With all of this curious wiring, Roth intends to create a sort of underground retreat that transforms our media-born anxieties into something therapeutic. Lavender has long been used to soothe the mind and encourage better sleep in addition to healing physical wounds; the more these select politicians and pundits fire tweets, the stronger the scent to the installation’s visitors. Of course, not all retweets will relate to Trump, but many of them likely will, considering the fact that controversies are currently flowing out the White House.
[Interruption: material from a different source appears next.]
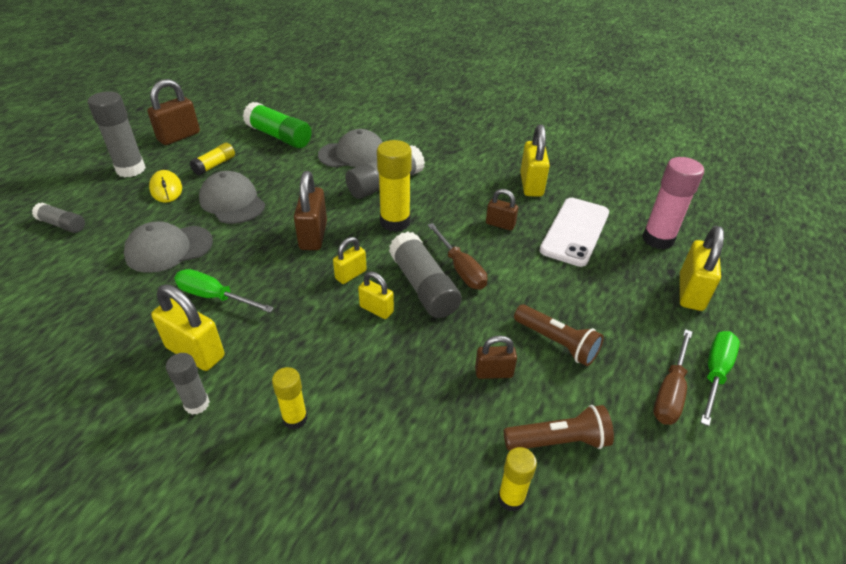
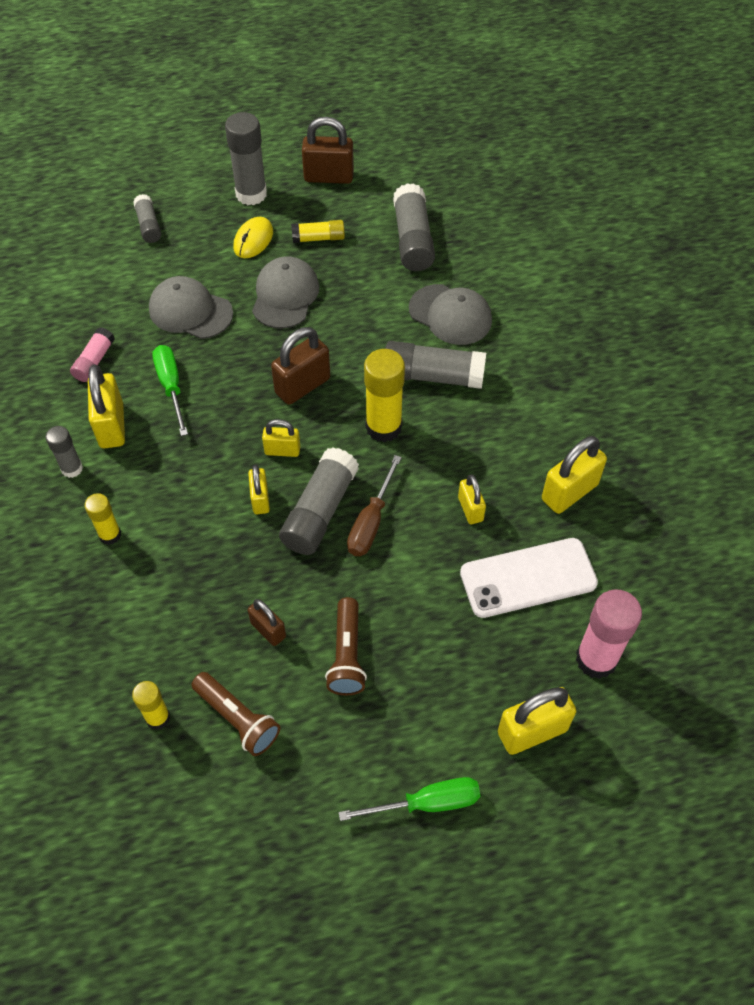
camera: 50 degrees right, 15 degrees up
(121, 325) = (94, 361): none -> pink glue stick
(279, 136) = (413, 240): green glue stick -> grey glue stick
(500, 224) = (470, 509): brown padlock -> yellow padlock
(670, 391) = (368, 775): brown screwdriver -> none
Roth’s particular network of accounts also makes us consider the unprecedented role of Twitter as the President’s main mouthpiece as well as Trump’s unabashed bias for and against specific media outlets, which anyone may watch play out on Twitter. Trump often retweets himself while the White House may retweet him; Conway may retweet Fox News; and many media outlets often retweet their own tweets, which scatters more news about Trump’s administration on their readers’ timelines.
Knowing this, then, may deliver more anxiety to the field’s visitors, who can see and smell traces of high Twitter activity but remain in the dark about what exactly is being said online. But whether or not visitors read Roth’s description of his project, the lavender field still unsettles more than it calms. The overhead lights flicker, which is never a good sign, as countless movies have illustrated. The windowless, concrete space is also claustrophobic and reminds of a doomsday bunker. That illusion is made stronger because of the wallpaper, which shows sunlight streaming through trees, like the sad reminders of nature that actually do adorn the interiors of millionaires’ doomsday bunkers.
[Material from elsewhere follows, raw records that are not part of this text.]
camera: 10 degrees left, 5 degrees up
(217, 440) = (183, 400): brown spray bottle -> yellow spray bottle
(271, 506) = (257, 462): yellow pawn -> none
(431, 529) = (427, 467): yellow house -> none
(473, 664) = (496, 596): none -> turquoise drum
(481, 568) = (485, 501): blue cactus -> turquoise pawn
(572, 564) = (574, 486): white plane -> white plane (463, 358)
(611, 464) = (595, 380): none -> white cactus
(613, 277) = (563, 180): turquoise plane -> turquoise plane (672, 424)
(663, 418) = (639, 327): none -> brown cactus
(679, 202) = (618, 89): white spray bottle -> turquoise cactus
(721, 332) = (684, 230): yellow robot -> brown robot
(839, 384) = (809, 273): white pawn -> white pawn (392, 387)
This artificiality was intentional: Roth searched online for images of “enchanted forest” and created a wallpaper of one of these fantastical visions. The room is thus one of incredibly deliberate simulations, whether visible or not, and it questions what “self-care” means these days. Are our acts of buying candles and soothing oils becoming meaningless excuses to drive ourselves into complacency as we avoid the stream of bad news? Roth translates our social debris into unexpected life that gradually grows, but in the end, this field is only temporary, as is any of its calming effect. How we then move on relies on our own agency.
In May 2017 I cultivated a piece of land in Midtown Manhattan nurtured by tweets continues at Austrian Cultural Forum New York (11 East 52nd Street, Midtown, Manhattan) through June 21.